For many months, we have had the opportunity to learn how India has affected many friends. We have watched the eyes of people like Bernard, Bob, José, Arthur Frommer, Sarah, Mr. Singh, Dan and Margot light up as they described their own experiences in this land, which just now seems so mysterious to us.
But special thanks – and a dedication of my postings on this country – are given to the lovely Sunita Jariwala-Gajjar. She was an incredible resource for Don in his planning of this trip. She and her handsome husband Jay Gajjar may live now in Brooklyn like all cool New Yorkers, but they continually inspire and intrigue us with the stories, the food and the culture of India. We will try to do them proud as we explore their country.
We have begun in Chennai, after a very long flight from London. We seem to have missed a night somewhere, so we are a bit groggy today. The airport at Chennai is very modern, but rivals Las Vegas in its use of light and color, guaranteed to catch your attention at 5:30 AM.
Our driver was waiting and took us to our hotel, about an hour from the airport as dawn was breaking. It was quite a trip. Everything that seems to come with India was on the display on the road sides.
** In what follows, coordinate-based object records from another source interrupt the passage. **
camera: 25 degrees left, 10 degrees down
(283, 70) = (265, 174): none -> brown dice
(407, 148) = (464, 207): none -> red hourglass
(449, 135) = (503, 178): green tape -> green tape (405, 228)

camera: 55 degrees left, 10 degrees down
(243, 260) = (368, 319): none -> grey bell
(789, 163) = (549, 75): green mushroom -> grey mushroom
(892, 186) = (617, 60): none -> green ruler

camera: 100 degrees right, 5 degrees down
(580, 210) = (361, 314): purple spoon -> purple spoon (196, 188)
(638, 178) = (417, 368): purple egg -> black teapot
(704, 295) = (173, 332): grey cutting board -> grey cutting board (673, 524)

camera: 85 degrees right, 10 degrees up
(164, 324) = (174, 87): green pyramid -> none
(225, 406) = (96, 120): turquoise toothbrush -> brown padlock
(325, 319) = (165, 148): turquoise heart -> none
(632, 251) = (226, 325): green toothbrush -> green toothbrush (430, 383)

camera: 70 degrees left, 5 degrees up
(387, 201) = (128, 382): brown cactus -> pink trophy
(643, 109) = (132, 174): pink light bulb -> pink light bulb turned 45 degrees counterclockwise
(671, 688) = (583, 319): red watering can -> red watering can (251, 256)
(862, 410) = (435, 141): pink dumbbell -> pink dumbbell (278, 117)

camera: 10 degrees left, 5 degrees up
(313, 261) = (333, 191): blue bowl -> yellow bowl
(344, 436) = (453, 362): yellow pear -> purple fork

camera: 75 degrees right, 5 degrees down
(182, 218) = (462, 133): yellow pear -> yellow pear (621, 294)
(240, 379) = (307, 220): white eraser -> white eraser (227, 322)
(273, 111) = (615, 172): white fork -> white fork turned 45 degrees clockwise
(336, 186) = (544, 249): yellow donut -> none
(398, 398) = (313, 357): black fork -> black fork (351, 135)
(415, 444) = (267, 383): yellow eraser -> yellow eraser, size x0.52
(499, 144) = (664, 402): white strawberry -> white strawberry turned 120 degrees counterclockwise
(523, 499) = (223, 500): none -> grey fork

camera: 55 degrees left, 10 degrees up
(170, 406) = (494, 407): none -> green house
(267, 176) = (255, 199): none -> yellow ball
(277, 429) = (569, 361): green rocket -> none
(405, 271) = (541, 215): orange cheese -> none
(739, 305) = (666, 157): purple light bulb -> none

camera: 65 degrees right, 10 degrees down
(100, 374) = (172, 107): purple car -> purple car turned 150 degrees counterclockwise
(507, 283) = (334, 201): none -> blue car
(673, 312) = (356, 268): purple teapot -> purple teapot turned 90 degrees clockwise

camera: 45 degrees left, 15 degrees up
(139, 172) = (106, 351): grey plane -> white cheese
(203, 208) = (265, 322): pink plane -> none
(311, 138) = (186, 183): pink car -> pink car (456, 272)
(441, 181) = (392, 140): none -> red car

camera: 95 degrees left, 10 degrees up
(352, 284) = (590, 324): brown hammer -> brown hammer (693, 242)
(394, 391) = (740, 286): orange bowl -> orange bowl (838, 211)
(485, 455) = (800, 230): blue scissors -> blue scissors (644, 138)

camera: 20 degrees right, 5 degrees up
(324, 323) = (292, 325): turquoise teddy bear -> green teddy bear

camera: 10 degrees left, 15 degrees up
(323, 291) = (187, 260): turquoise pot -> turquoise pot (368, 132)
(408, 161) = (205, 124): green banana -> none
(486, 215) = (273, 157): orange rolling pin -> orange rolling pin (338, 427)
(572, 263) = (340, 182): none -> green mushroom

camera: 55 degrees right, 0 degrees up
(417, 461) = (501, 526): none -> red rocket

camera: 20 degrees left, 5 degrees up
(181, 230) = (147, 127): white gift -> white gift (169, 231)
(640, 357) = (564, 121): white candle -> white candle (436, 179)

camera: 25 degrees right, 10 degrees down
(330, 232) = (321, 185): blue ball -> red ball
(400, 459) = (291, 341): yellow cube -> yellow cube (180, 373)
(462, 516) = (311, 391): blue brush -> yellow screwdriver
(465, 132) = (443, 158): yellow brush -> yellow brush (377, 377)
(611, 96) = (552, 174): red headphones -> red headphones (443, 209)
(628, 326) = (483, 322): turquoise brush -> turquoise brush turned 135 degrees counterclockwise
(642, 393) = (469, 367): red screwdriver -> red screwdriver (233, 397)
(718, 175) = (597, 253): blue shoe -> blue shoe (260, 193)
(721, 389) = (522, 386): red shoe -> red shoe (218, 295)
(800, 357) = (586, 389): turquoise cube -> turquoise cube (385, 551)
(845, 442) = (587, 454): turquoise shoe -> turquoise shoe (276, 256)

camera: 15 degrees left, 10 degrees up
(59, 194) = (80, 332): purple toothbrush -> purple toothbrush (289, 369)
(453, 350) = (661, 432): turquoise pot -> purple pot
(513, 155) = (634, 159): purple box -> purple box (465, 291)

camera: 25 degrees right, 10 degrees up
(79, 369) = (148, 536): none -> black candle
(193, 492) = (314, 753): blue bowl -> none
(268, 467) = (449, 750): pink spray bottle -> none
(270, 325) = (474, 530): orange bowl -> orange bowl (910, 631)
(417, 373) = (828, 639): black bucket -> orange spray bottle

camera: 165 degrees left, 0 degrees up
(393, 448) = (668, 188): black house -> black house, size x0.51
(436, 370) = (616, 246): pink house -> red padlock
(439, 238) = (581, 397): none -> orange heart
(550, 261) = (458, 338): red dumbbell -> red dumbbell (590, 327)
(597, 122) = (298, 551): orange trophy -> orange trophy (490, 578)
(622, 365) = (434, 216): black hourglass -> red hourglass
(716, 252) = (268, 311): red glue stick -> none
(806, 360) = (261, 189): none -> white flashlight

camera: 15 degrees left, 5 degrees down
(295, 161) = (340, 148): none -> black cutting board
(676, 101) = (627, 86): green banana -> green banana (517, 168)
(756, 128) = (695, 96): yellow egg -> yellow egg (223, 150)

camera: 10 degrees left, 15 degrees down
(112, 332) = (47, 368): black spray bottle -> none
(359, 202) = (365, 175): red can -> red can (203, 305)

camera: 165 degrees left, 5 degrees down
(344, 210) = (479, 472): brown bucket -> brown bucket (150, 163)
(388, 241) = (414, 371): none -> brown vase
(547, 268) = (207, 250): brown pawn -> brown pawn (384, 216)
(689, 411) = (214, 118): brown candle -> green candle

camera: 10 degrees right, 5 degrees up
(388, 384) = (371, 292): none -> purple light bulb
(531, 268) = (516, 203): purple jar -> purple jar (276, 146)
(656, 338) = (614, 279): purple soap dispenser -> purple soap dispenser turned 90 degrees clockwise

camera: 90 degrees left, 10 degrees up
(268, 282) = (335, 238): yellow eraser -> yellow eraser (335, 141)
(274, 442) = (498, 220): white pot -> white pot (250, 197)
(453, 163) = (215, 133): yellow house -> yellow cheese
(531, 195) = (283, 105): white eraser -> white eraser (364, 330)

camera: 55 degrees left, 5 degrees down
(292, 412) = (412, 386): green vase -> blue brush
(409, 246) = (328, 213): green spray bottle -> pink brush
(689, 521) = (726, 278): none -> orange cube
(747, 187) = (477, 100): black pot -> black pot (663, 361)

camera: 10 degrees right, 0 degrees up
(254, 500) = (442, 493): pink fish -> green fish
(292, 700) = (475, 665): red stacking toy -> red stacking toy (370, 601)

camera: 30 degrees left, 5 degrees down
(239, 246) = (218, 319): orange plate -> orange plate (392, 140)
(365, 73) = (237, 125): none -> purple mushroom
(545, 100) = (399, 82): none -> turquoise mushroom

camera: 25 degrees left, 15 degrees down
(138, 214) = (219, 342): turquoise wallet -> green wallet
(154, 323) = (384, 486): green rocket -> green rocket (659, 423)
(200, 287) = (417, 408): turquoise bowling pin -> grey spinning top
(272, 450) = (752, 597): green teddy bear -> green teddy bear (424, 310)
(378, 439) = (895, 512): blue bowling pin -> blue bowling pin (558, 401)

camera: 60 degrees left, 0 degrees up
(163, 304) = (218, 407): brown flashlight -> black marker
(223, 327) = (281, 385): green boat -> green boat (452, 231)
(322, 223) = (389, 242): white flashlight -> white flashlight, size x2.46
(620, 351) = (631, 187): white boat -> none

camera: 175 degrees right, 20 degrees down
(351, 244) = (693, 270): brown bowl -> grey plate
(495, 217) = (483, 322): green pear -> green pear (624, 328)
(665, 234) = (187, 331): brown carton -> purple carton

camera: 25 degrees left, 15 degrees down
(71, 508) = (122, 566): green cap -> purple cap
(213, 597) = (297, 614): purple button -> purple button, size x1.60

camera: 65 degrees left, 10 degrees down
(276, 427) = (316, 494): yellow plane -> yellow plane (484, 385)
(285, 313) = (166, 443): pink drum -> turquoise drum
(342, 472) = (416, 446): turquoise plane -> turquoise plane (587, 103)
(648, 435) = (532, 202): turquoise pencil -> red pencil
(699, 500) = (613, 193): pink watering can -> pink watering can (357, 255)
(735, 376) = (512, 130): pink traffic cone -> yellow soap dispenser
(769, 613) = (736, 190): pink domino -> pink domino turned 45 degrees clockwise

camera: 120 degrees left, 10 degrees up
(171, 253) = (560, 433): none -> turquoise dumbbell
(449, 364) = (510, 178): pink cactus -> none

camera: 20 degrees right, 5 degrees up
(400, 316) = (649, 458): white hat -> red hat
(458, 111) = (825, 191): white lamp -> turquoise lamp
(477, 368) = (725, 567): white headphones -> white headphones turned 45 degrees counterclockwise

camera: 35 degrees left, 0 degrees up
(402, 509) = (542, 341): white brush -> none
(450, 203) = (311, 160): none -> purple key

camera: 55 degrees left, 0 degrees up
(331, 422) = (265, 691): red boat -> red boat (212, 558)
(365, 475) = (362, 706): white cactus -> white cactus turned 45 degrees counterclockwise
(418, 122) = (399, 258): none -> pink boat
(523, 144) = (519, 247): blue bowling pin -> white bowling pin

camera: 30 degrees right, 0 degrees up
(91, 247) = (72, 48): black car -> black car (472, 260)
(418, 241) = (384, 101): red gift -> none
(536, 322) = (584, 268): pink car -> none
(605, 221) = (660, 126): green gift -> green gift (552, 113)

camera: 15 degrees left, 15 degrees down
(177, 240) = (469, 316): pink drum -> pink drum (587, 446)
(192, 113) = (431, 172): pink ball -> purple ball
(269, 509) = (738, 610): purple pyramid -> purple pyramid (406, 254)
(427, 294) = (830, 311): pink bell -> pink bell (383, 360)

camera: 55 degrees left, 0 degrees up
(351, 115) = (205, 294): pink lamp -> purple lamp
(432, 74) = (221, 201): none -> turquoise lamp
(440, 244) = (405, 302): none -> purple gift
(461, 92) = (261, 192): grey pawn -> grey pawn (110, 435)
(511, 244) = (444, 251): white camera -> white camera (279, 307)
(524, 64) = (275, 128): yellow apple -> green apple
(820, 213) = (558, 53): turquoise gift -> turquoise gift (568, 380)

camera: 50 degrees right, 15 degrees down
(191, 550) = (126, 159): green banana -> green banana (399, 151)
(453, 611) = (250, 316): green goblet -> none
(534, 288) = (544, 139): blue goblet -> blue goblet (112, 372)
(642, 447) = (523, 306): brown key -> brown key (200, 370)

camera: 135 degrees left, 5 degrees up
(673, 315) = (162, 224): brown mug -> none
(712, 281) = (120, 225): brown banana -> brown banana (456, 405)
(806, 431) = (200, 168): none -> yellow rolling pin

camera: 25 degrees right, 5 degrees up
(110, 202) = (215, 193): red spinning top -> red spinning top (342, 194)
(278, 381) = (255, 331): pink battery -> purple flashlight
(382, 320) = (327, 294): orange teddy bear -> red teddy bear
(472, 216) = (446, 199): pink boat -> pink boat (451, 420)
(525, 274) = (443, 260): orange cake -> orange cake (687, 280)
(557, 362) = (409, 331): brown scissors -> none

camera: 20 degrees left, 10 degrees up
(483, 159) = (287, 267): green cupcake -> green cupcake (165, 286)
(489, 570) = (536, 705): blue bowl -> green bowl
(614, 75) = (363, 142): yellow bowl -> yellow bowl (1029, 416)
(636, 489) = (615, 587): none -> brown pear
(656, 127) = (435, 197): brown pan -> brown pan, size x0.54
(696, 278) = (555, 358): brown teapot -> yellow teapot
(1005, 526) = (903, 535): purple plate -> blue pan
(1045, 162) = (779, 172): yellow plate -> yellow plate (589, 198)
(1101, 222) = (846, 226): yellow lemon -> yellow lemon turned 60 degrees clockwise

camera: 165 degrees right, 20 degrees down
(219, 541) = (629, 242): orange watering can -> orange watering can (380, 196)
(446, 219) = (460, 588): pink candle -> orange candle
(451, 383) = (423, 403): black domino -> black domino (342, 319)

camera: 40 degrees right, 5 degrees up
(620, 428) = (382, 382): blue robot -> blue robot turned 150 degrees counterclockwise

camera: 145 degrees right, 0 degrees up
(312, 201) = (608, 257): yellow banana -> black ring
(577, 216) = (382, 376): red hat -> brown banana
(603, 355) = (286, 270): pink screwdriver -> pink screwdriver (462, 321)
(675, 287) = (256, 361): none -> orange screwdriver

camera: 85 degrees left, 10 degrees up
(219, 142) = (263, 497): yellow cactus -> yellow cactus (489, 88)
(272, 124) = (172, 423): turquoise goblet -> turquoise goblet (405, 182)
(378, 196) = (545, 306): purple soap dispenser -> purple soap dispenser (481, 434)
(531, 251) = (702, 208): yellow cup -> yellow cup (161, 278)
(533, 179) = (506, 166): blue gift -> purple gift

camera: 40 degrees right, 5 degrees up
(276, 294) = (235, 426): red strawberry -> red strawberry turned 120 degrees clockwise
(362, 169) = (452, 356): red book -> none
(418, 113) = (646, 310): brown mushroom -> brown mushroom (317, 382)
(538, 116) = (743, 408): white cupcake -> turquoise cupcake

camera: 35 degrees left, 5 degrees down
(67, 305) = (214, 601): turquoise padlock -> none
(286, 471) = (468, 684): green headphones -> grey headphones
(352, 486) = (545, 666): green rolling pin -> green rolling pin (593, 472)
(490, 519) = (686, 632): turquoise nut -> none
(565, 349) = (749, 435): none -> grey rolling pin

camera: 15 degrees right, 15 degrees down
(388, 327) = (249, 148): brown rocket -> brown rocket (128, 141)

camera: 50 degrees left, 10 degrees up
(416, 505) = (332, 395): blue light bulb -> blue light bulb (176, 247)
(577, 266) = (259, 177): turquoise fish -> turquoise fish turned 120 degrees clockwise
Buildings that could only be called hovels with an excess of generosity, stray dogs, roaming cows, and color everywhere. Indians seem to abhor blank walls, so paint and posters abound. And the people – walking, sweeping, standing, talking, eating – added any missing colors of the rainbow with their clothing.
And then there is our hotel. It is almost shocking in its stark modernity and clean lines. We love the drama of it, but it is clear we have entered a separate world.
Luckily for us, we have a lovely suite to relax in as we get used to our new life – which is probably quite similar in its luxury to the old life of the Raj, when the Brits ruled supreme.
I have to say, one could get used to this, but it is only a tiny part of what we hope to experience.